CMancha.- El Hospital de Ciudad Real implanta un sistema de identificación único para mejorar la seguridad de pacientes

CIUDAD REAL, 8 Jul. (EUROPA PRESS) -

El Hospital General de Ciudad Real, dependiente del Gobierno de Castilla-La Mancha, ha implantado un nuevo sistema de identificación de pacientes a través de pulseras para reforzar la seguridad en la práctica sanitaria y favorecer un trato más cercano y humano entre los profesionales y los enfermos.

La implantación de la pulsera de identificación de pacientes es una medida llevada a cabo por la Gerencia del hospital ciudadrealeño a través de su Oficina de Calidad y Atención al Usuario (OCAU) y enmarcada dentro de la Estrategia regional de Confortabilidad y en el Plan Estratégico de Seguridad del Paciente liderados por el Servicio de Salud de Castilla-La Mancha (SESCAM) y de las Estrategias de Mejora 2008-2010 del propio centro.

Estas pulseras se colocan a todos los usuarios que son atendidos en el servicio de Urgencias, a todos los pacientes ingresados y a los intervenidos en régimen de Cirugía Mayor Ambulatoria, informa la Junta en nota de prensa.

Aunque son los profesionales del servicio de Admisión del centro sanitario quienes generan la pulsera junto al resto de la documentación, es el personal sanitario quien finalmente se encarga de colocársela al paciente, sin que deba quitársela durante su estancia en el centro hospitalario.

DATOS

En esta herramienta identificativa figura el nombre y apellidos del paciente, fecha de nacimiento, número de historia clínica y un código de barras correspondiente al código de identificación personal del paciente (CIP) que servirá para que en una segunda fase se identifique al paciente de forma informatizada.
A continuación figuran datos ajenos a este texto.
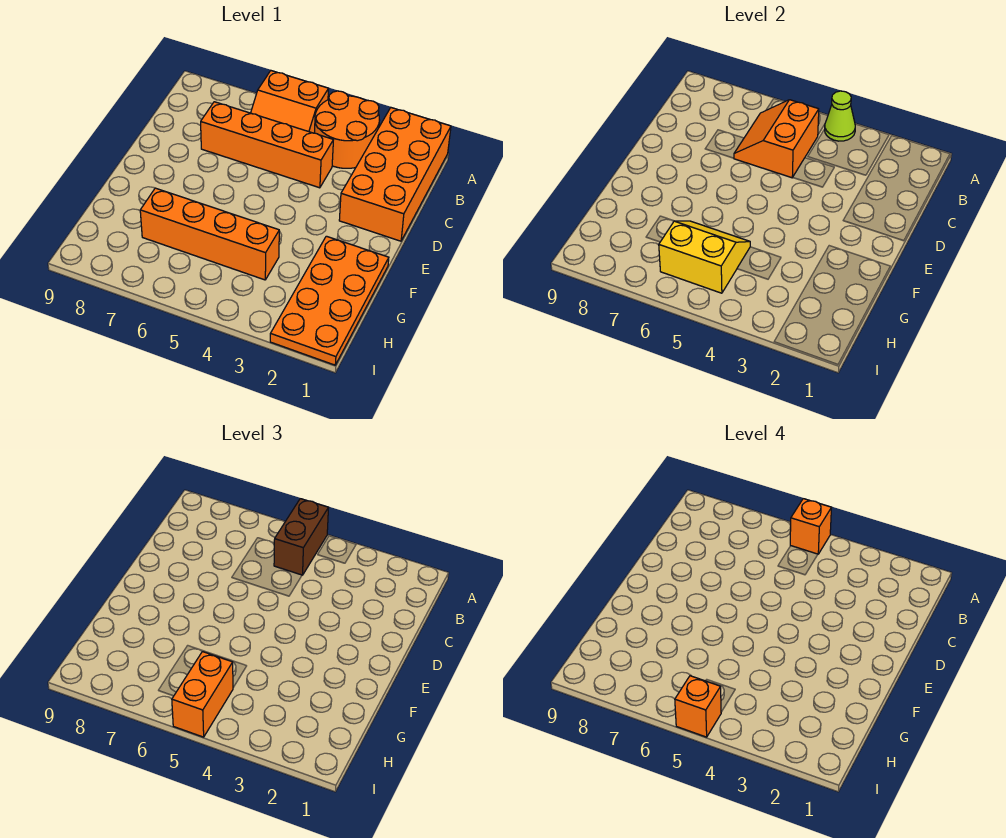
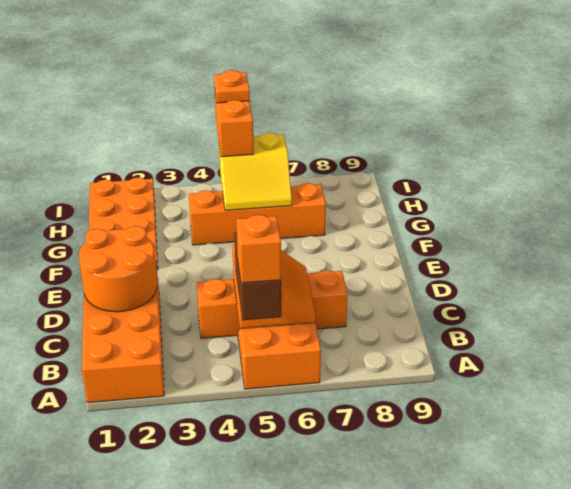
orange round brick A3:B4 level 1 -> orange round brick C1:D2 level 2
lime cone A4 level 2 -> none
orange brick I5 level 4 -> orange plate I5 level 4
El principal objetivo de la pulsera de identificación es mejorar la seguridad en la prestación del servicio sanitario mediante la identificación en todo momento de los pacientes.

En este sentido, la pulsera es comprobada por el personal sanitario de forma sistemática y estandarizada, desde el primer momento de la atención asistencial, así como antes de realizar cualquier intervención, ya sea relacionada con la administración de fármacos, realización de pruebas diagnósticas, práctica de intervenciones quirúrgicas o traslado de enfermos, evitando de este modo cualquier error.

El hecho de que el enfermo se identifique exclusivamente de manera verbal no ofrece todas las garantías, ya que puede estar sedado o con pérdida de atención o puede tener dificultades con el idioma o con la audición.

Del mismo modo, el uso de la pulsera identificativa permite proporcionar una atención más cercana gracias a que el personal que atiende al paciente puede conocer en todo momento su nombre y dirigirse a él de forma personalizada, favoreciendo la humanización y el trato personal en la práctica sanitaria.